Photo: Cesar Buitrago Mgmt
Aisling Camps took an unusual route to founding her own fashion label. Though she already has a 2023 Fashion Trust U.S. Award and 2024 CFDA Frazier Family Foundation Empowered Vision Award under her belt, the Trinidadian-born designer originally began her career in a very different field. In 2008 she graduated from Columbia University with a degree in mechanical engineering and a focus on sustainability. After entering the workforce in the midst of an economic crash, she found employment as an engineer. Though she jokingly calls it her “quarter-life crisis,” she always possessed an artistic itch. This led her to take a risk and enroll in night classes at FIT. Following her course, she experienced visa issues and returned to Trinidad. And so, Aisling Camps the label was born.
In Trinidad, Camps’s pursuit as a knitwear designer involved a new set of challenges. At home, people were not used to conceptualizing classic knitwear in the heat. There was also a lack of access to traditional materials for her chosen craft. “I was not buying any wool, or cashmere. I was buying linen and a really tightly spun cotton with texture, really dry yarns, because it’s 95 degrees there every day,” she explains. However, from these untraditional roadblocks came innovation. This mindset is still present in her designs today. The fall 2026 ready-to-wear collection aptly balanced exaggerated chunky knits with lighter, layerable pieces like an elongated tank that can be looped around the body in a multitude of ways.

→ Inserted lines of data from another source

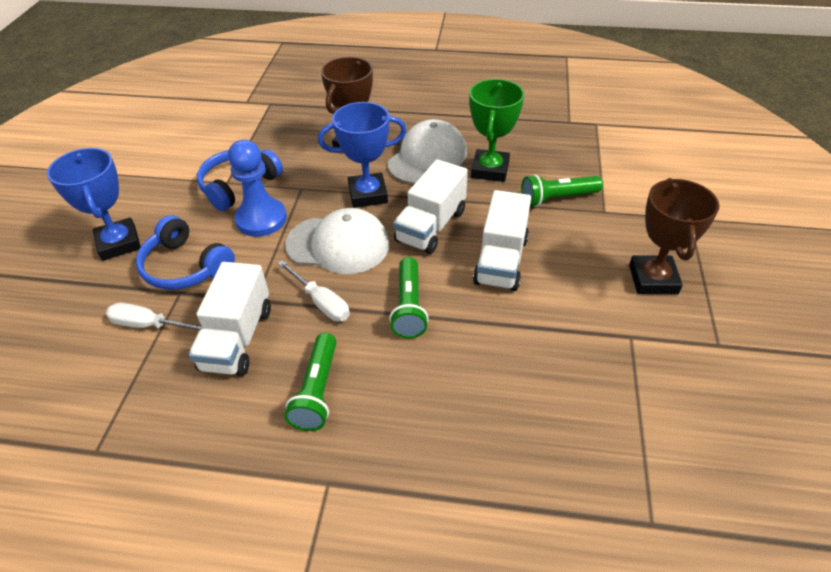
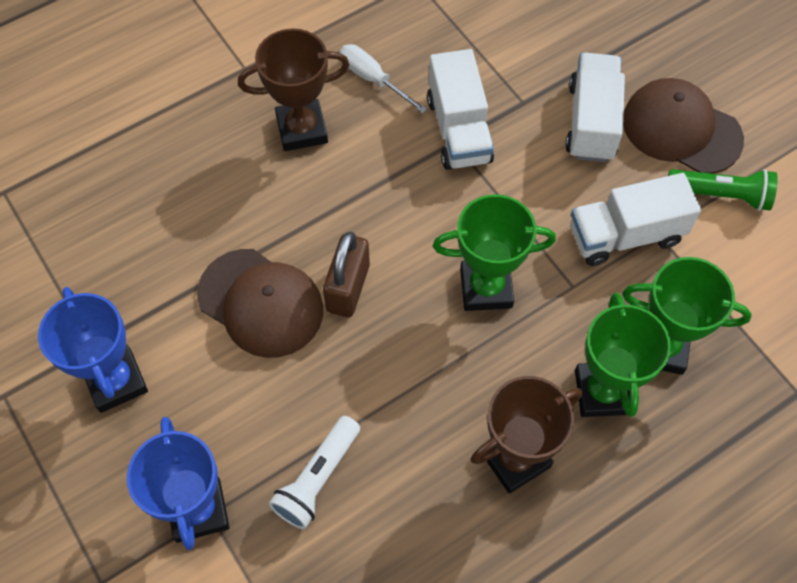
blue headphones: 2 -> 0
blue pawn: 1 -> 0
brown cap: 0 -> 2
brown padlock: 0 -> 1
green flashlight: 3 -> 1
green trophy: 1 -> 3
white cap: 2 -> 0
white flashlight: 0 -> 1
white screwdriver: 2 -> 1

A creative mindset and technical know-how certainly helped Camps approach these challenges, and her skills from engineering transferred to subversive knitwear much easier than one might think. “I nerded out on just becoming really good at this craft,” she says. The act of programming a loom felt familiar from her engineering days. The robots might have been slightly different, but much of the language remained the same. In fact, the language was so universal that her intimate understanding of the mechanics proved to be invaluable in moving part of her production to Italy.